CF Dictionary · Theory of Constraints Terms

Constraint

Anything that limits a system's throughput. ToC's general term for the bottleneck, often used interchangeably.

A constraint is anything that limits a system's ability to generate its goal (usually throughput, often money). ToC uses constraint and bottleneck interchangeably.

Types of constraints

  • Physical. A machine, a person, a square-footage limit.
  • Policy. A rule that limits throughput (e.g. "no overtime").
  • Market. Demand-side limit on what you can sell.
  • Variance. Random fluctuations that the system can't handle.
  • Buffer size. A small buffer starves the next step.

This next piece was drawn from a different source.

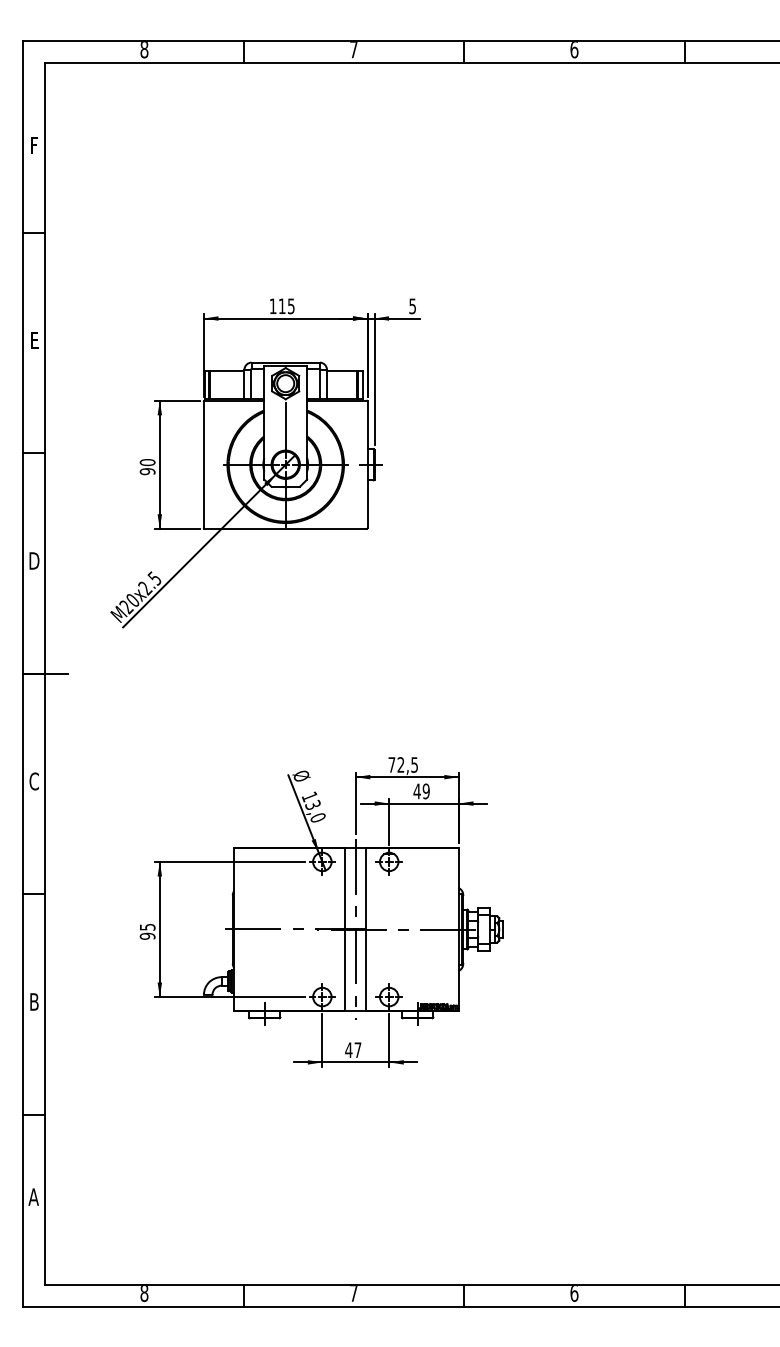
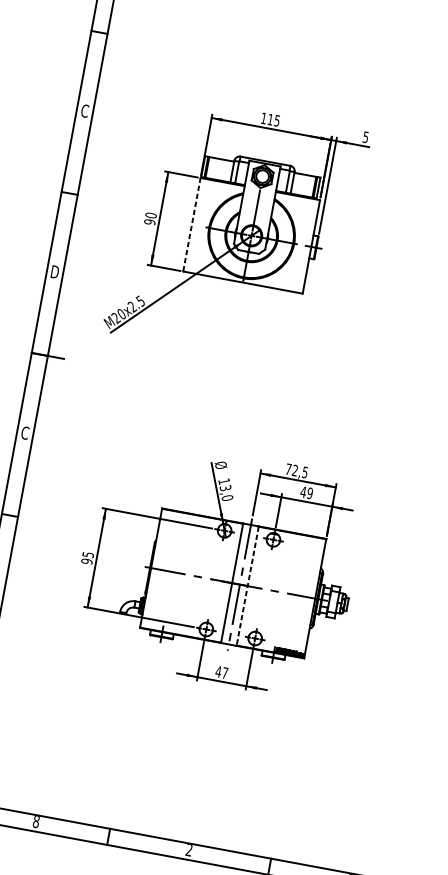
text: (34, 340) -> (85, 111), E -> C
line: (203, 464) -> (191, 224), solid -> dashed
line: (366, 930) -> (247, 586), solid -> dashed
text: (353, 1293) -> (188, 850), 7 -> 2

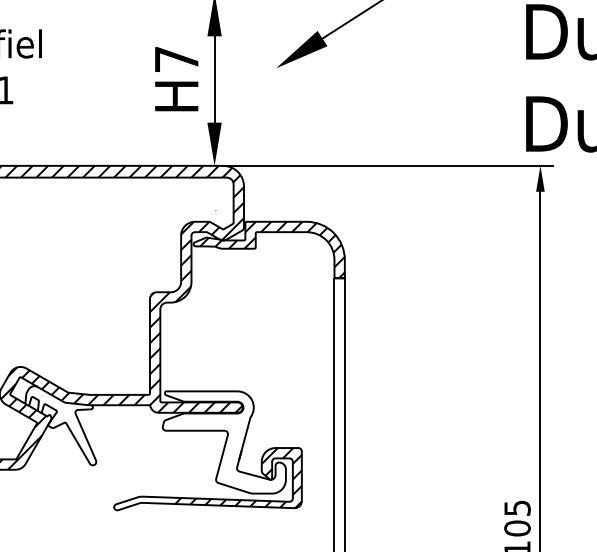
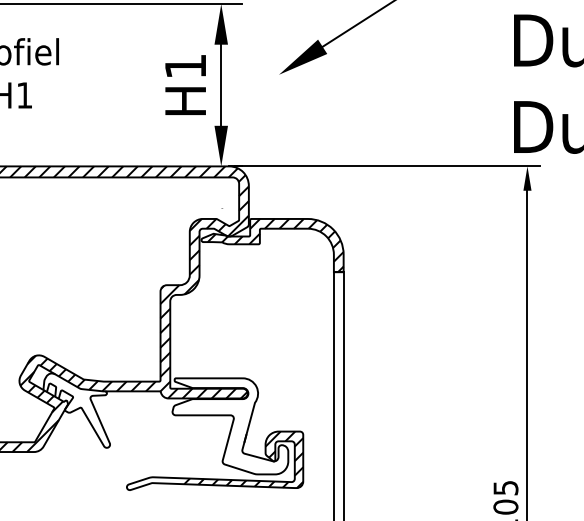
text: (176, 59) -> (185, 66), H7 -> H1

Why "constraint" not "problem"

ToC avoids calling constraints "problems" because:

  • Problems have many causes. Constraints are singular.
  • Problems need solving. Constraints need managing (exploit, subordinate, elevate).
  • Problems are negative. Constraints are often neutral or positive — they're where to focus.

CF and constraints

CF adopts constraints as the central concept for multi-factor decisions:

  • Most factors are not constraints.
  • The constraint is the borderline factor.
  • Focus on the constraint; ignore the rest.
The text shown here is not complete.